In the absence of metabolic activation, there was no significant increase in mutation frequency in either the first or second experiment up to toxic doses. In the presence of S9, statistically significant increases in mutation frequency were observed at the highest doses in both the first (137.5, 150 and 200 µg/ml) and second (150, 175 and 200 µg/ml) experiment. The relative total growth (RTG) at these doses were 52, 58 and 41% in the first experiment and 28, 18 and 10% in the second experiment, respectively. Large and small colonies were scored for the doses at which statistically significant increases in mutation frequency were observed. Increases in both small and large colony mutant frequencies were noted as well as a clear increase in the proportion of small colony mutants, indicating potential clastogenic activity.

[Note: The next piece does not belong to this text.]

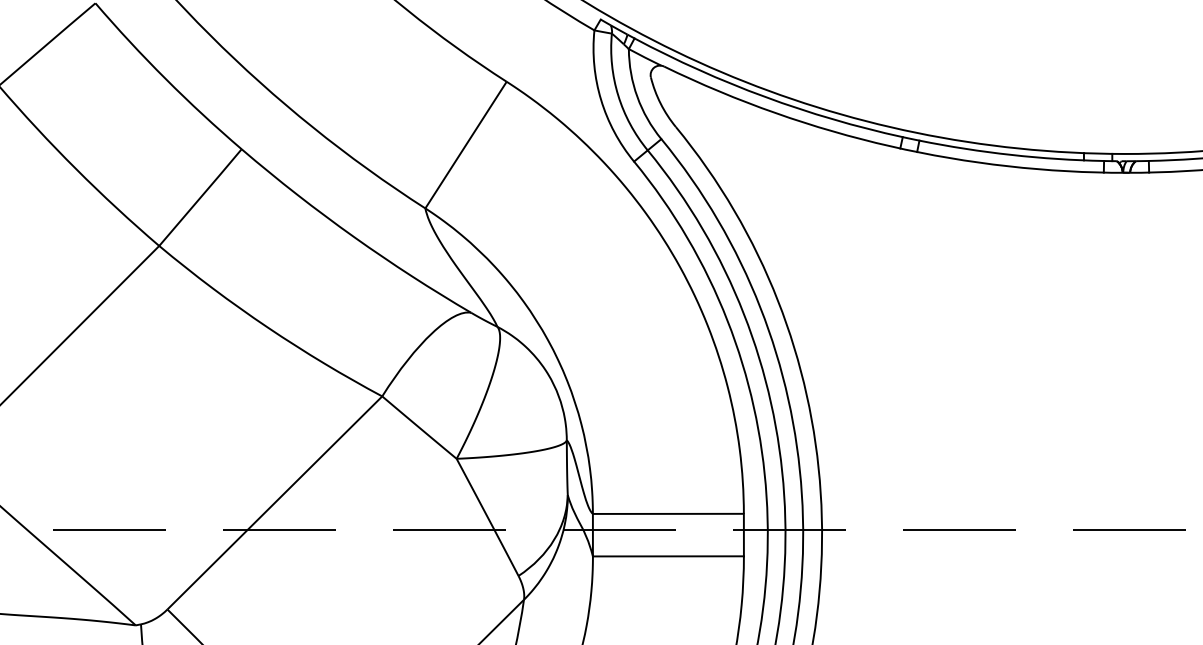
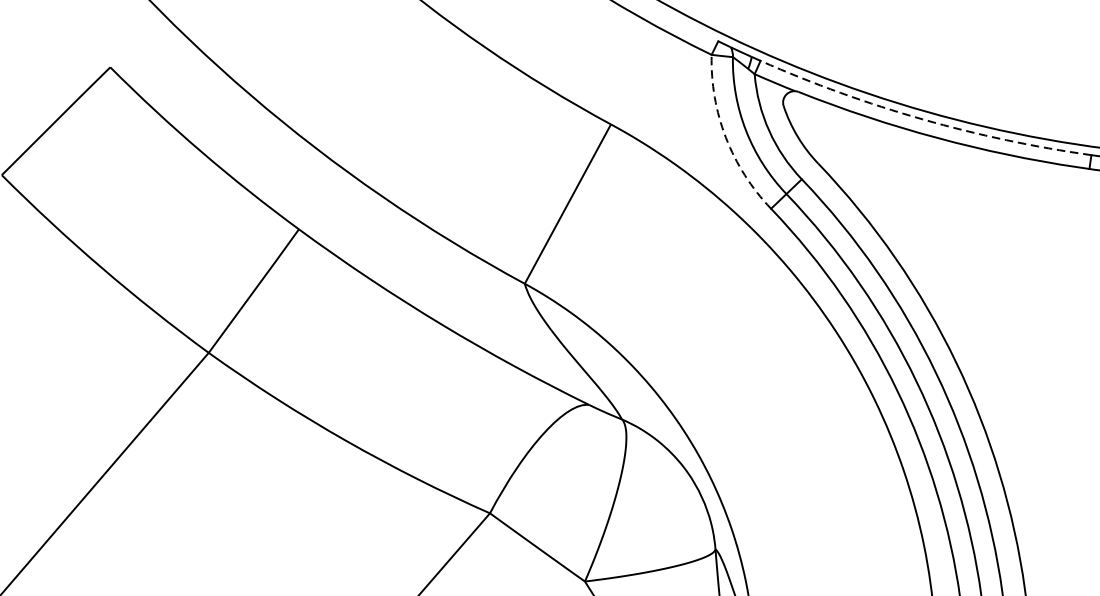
arc: (765, 97) -> (923, 119), solid -> dashed
arc: (601, 99) -> (726, 137), solid -> dashed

Applicant's summary and conclusion

Conclusions:
When tested up to toxic doses, tris(2-chloro-1methylethyl) phosphate induced mutation at the tk locus of L5178Y mouse lymphoma cells in two independent experiments in the presence of S9, but did not induce mutation in two independent experiemnts in the absence of S9. It is concluded that under the conditons employed in the study, Tris(2-chloro-1-methylethyl) phosphate was mutagenic in this test system in the presence of S9, but not in the absence of S9.
Executive summary:

When tested up to toxic doses, tris(2-chloro-1methylethyl) phosphate induced mutation at the tk locus of L5178Y mouse lymphoma cells in two independent experiments in the presence of S9, but did not induce mutation in two independent experiemnts in the absence of S9. It is concluded that under the conditons employed in the study, Tris(2-chloro-1-methylethyl) phosphate was mutagenic in this test system in the presence of S9, but not in the absence of S9.